Yosef Ben David, currently serving a life sentence, was the ringleader of the group which killed Palestinian teen Mohammed Abu Khdeir.
(photo credit: REUTERS)
Noting the government policy to demolish the homes of Arab terrorists following deadly attacks, the parents of Muhammad Abu Khdeir on Wednesday filed a petition to the High Court demanding parity for the families of their son’s three convicted killers.
In May, the Jerusalem District Court sentenced Yosef Haim Ben-David to life in prison, plus 20 years, for being the ringleader in the murder of Khdeir, 16, of Shuafat, who was abducted, badly beaten and burned alive in the Jerusalem Forest in July 2014.
The court also convicted two minors – one from Jerusalem and one from Beit Shemesh, whose names are under gag order – of murder, kidnapping and a range of other offenses, despite their protests that only Ben-David committed the murder.

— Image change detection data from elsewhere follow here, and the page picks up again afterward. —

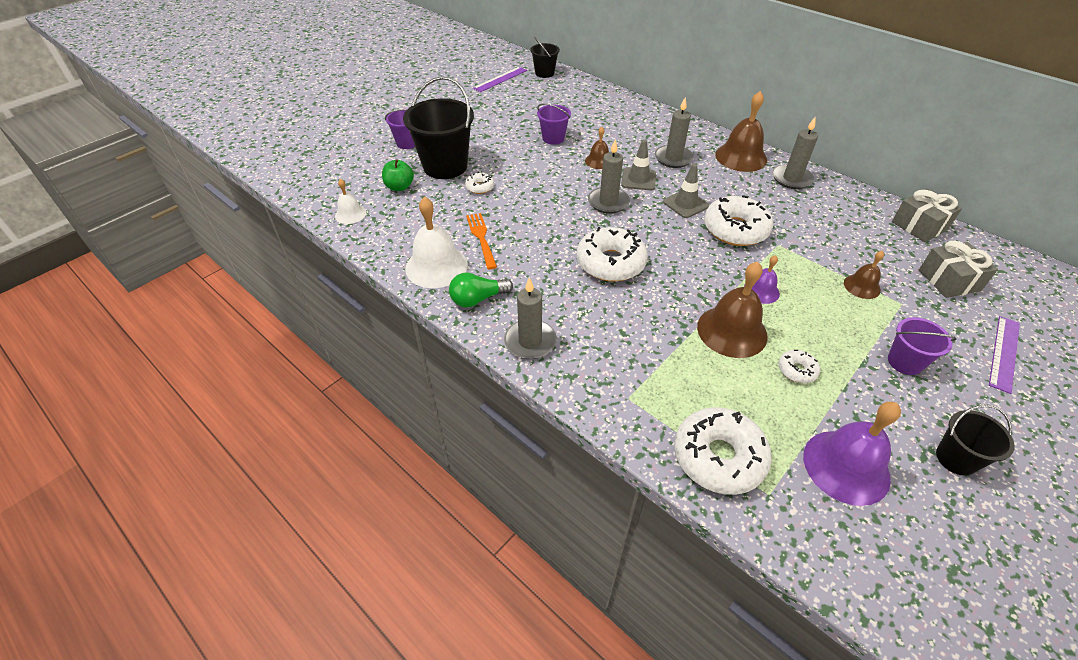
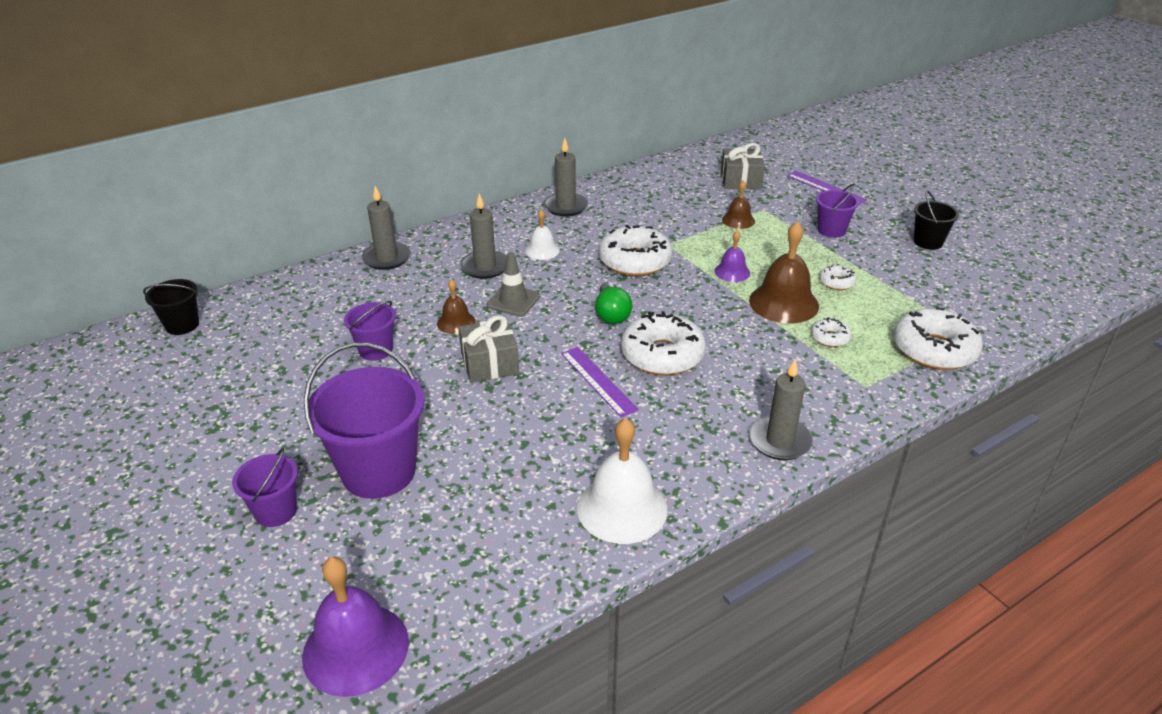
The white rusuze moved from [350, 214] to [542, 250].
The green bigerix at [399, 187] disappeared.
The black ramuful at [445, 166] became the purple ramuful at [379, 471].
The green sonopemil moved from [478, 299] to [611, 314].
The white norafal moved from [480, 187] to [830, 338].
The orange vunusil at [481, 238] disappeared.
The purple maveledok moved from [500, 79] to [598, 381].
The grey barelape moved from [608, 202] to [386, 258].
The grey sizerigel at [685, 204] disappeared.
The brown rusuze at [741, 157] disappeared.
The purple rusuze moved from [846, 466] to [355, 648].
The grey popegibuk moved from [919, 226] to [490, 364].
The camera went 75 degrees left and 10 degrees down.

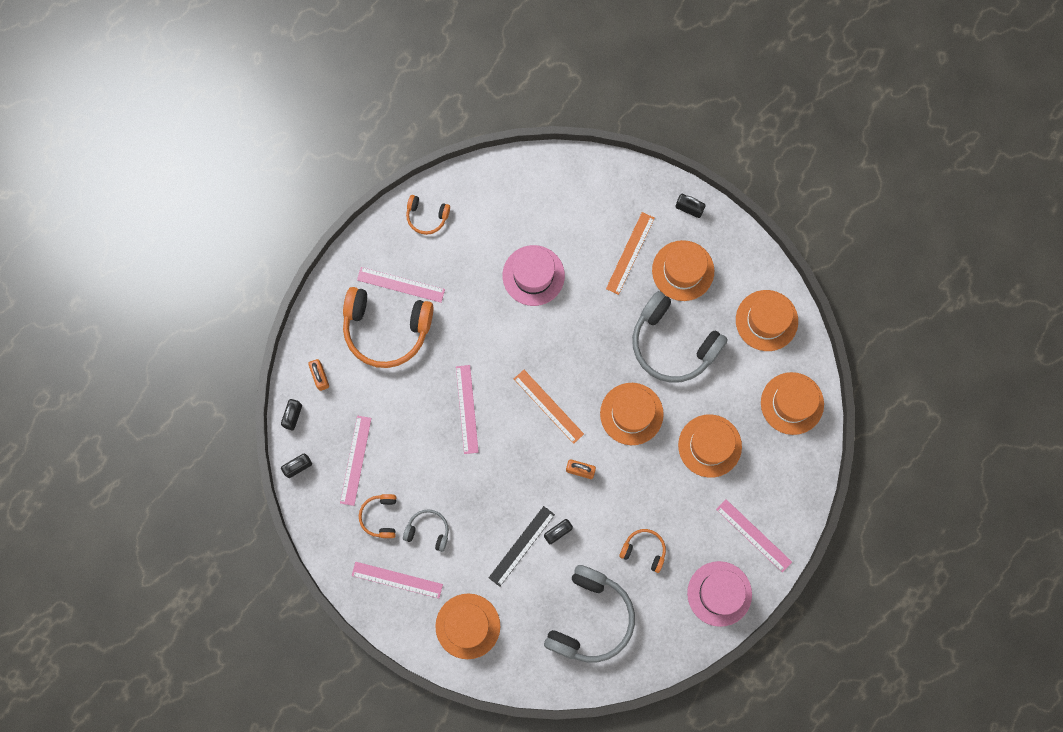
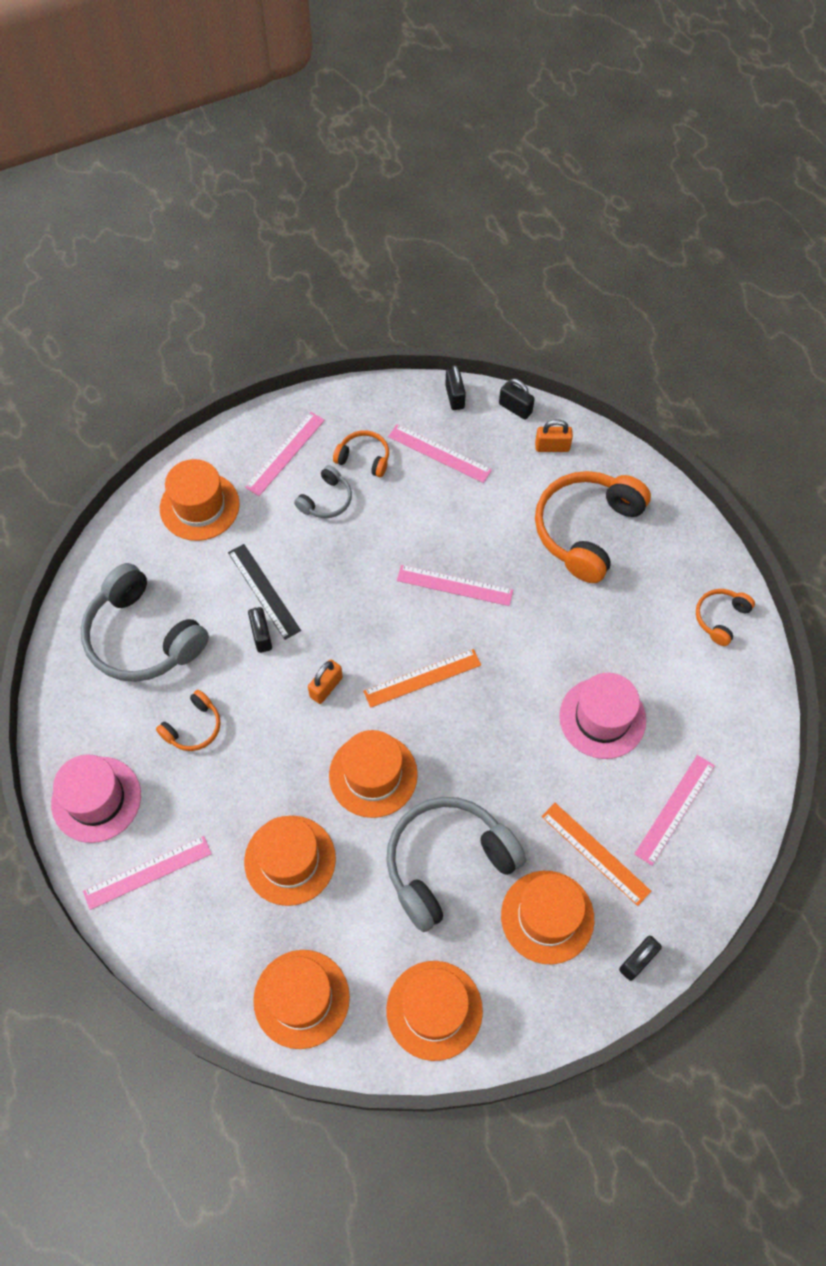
The pink maveledok moved from [400, 285] to [674, 809].
The camera went 110 degrees right and 15 degrees down.

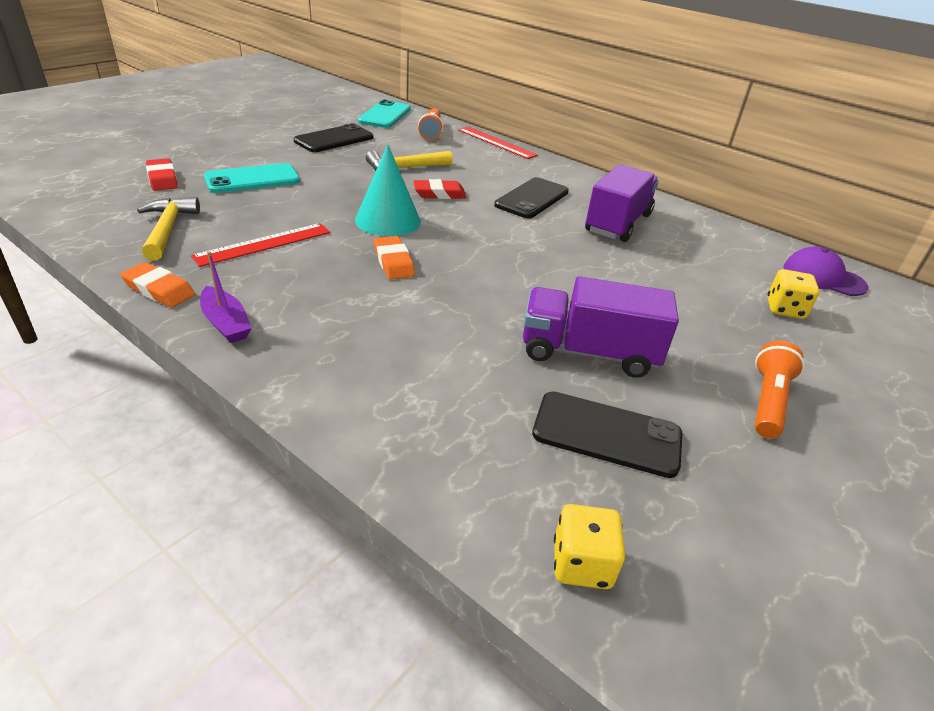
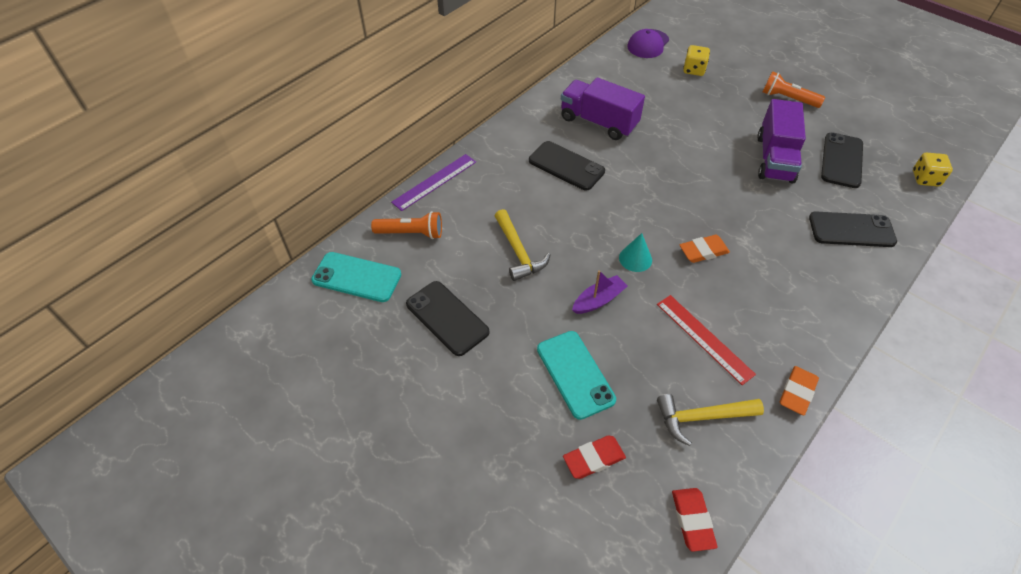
The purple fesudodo moved from [226, 323] to [598, 300].
The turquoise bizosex at [388, 220] changed to 0.59 times the size.
The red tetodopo moved from [439, 194] to [692, 520].
The red maveledok at [496, 142] became the purple maveledok at [434, 182].
The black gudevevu at [851, 230] appeared.
The camera went 85 degrees left and 15 degrees up.

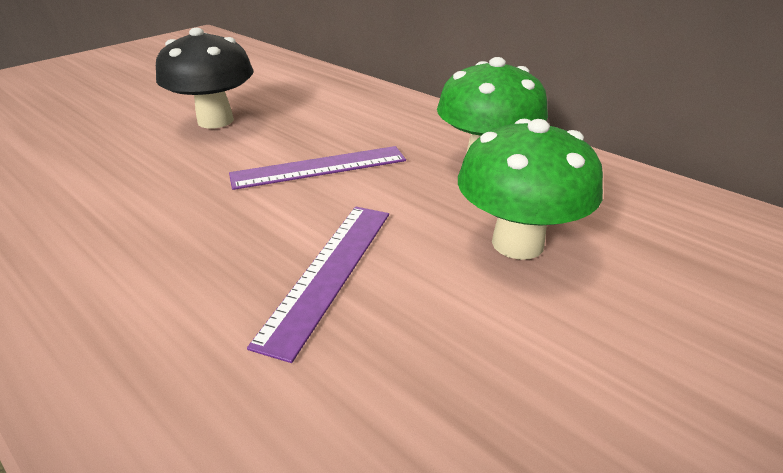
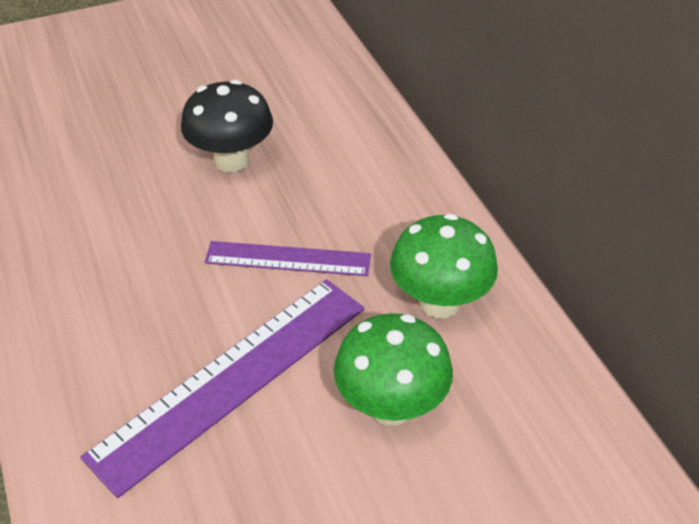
The purple maveledok at [329, 272] changed to 1.73 times the size.
The camera went 25 degrees right and 10 degrees up.

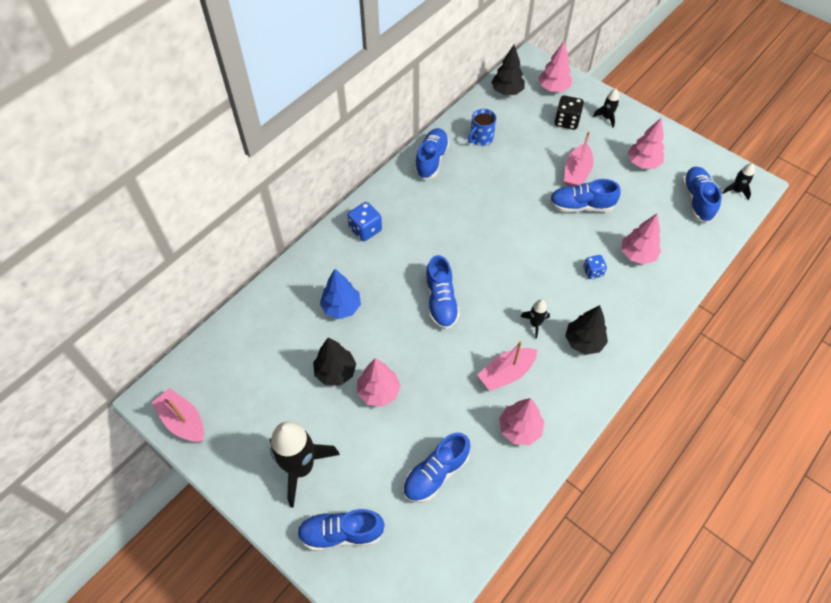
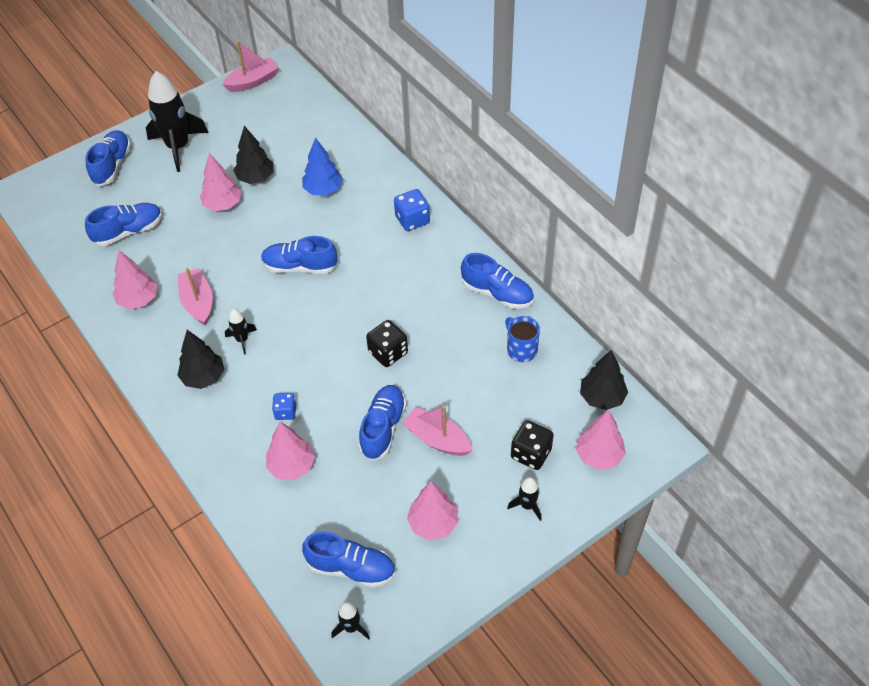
The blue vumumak at [436, 473] turned 90 degrees clockwise.
The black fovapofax at [388, 353] appeared.
The camera went 105 degrees right and 5 degrees down.

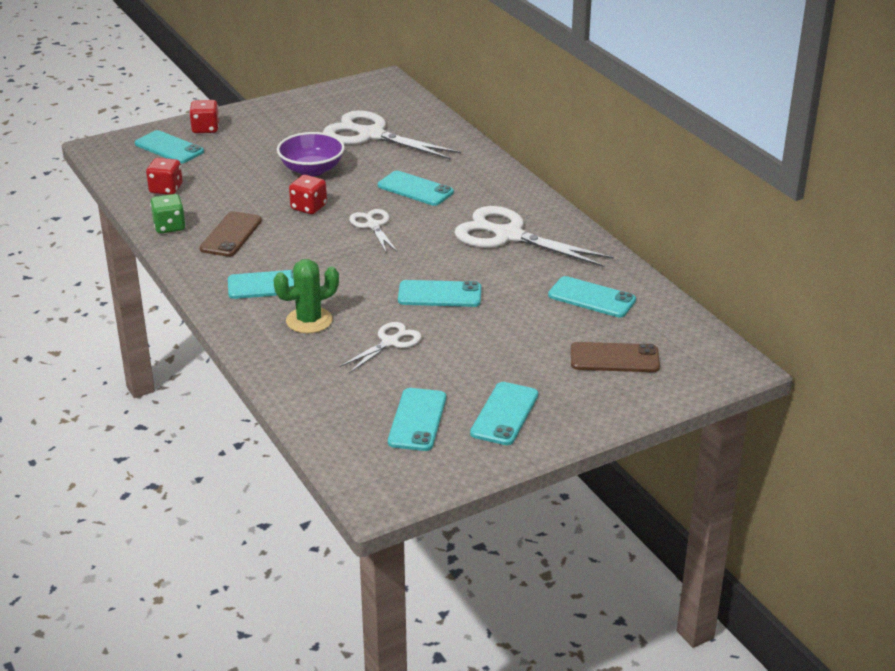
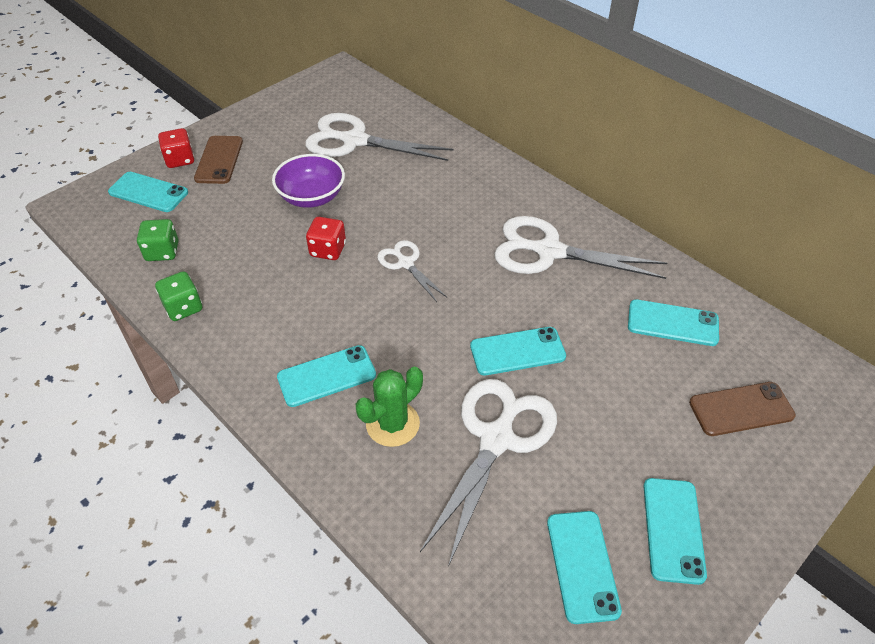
The red fovapofax at [166, 189] became the green fovapofax at [162, 252].
The brown gudevevu moved from [231, 235] to [219, 160].
The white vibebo at [390, 342] changed to 1.88 times the size.
The turquoise gudevevu at [415, 189] disappeared.
The camera went 15 degrees left and 15 degrees up.

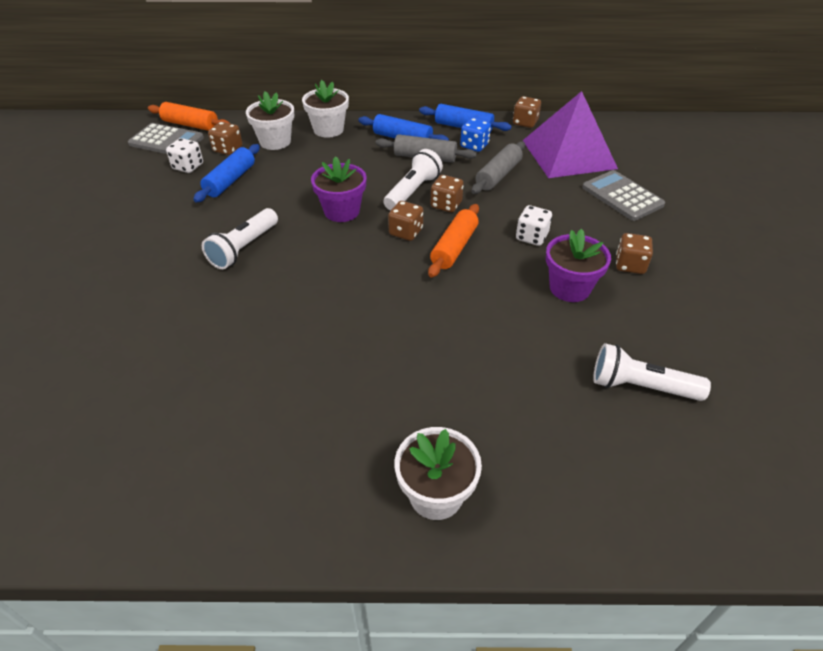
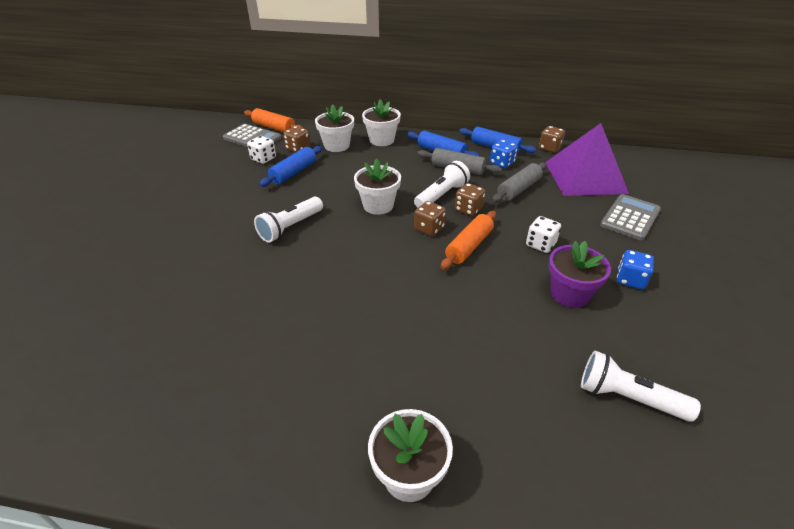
The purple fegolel at [342, 211] became the white fegolel at [378, 205].
The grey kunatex at [622, 196] turned 60 degrees clockwise.
The brown fovapofax at [630, 265] became the blue fovapofax at [630, 280].
The camera went 10 degrees right and 5 degrees down.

Before Ben-David was sentenced, Khdeir’s parents, Hussein and Suha, requested that then-defense minister Moshe Ya’alon demolish his home. However, Ya’alon’s legal adviser, Ahaz Ben Ari, responded that such recourse was unlikely given the Arab and Jewish communities’ wildly disparate ethos regarding terrorism.
Wednesday’s petition was filed by attorney Mohannad Jabara on behalf of Khdeir’s parents. It cites escalating deadly Jewish extremism in the West Bank and argues that no distinction should be made by the government with respect to demolishing the homes of Jewish and Palestinian terrorists.
“It is apparent that the Jewish sector is getting more radicalized by the day, which has led the defense establishment and the Shin Bet security service to implement dozens of administrative detentions against extreme right-wing activists to halt the danger they pose and the inflammatory statements they’ve made,” the petition stated in part.
However, according to Yoram Schweitzer, a senior research fellow at the Institute for National Security Studies and the head of its counterterrorism division, “there is a very simple reason” why the ministry will not demolish Abu Khdeir’s killers’ homes.
“The demolition of houses is intended to deter other terrorists from undertaking an attack,” he said on Thursday.
“And I don’t think that the Israeli population in general, and in particular, needs this kind of deterrent.”
While Schweitzer conceded that the efficacy of home demolitions remains debatable, he noted that there is a major distinction to be made between how the Arab and Jewish communities treat the terrorists among them.
“There was a debate in the High Court about this – whether it is working or not, and whether it’s justifiable from a judicial point of view,” he said. “But the ideology behind it is deterrence, and I don’t think that there are enough people that are acting this way in the Jewish population.”
Indeed, Schweitzer emphasized that while Palestinian terrorists are frequently embraced as heroes and “martyrs” by their respective communities for killing Jews, Jewish terrorists are overwhelmingly ostracized by Israeli society.
“Jewish terrorism is condemned by the vast majority of the Israeli and Jewish people, and it is unacceptable for the grand majority of Israelis,” he said. “Additionally, the chance that it will happen again is very slim, and the demolition of the houses of these shameful and disgraceful members of our nation is not required to deter others. That’s the issue.”
However, Eyal Raz, a spokesman for Peace Now, said that while he does not condone home demolitions, it is reasonable to destroy the homes of Jewish killers if the law applies to their Arab counterparts.
“We are against any home demolition as punishment, and we think that Israel should stop doing that in all the cases we are seeing,” he said on Thursday. “But we must admit that if Israelis are [committing terrorist acts] then there is no reason why it won’t happen again.”
Raz continued: “There is no reason to do it in some cases, but not in others.”
It remains unclear when the High Court will respond to the Abu Khdeir family’s petition.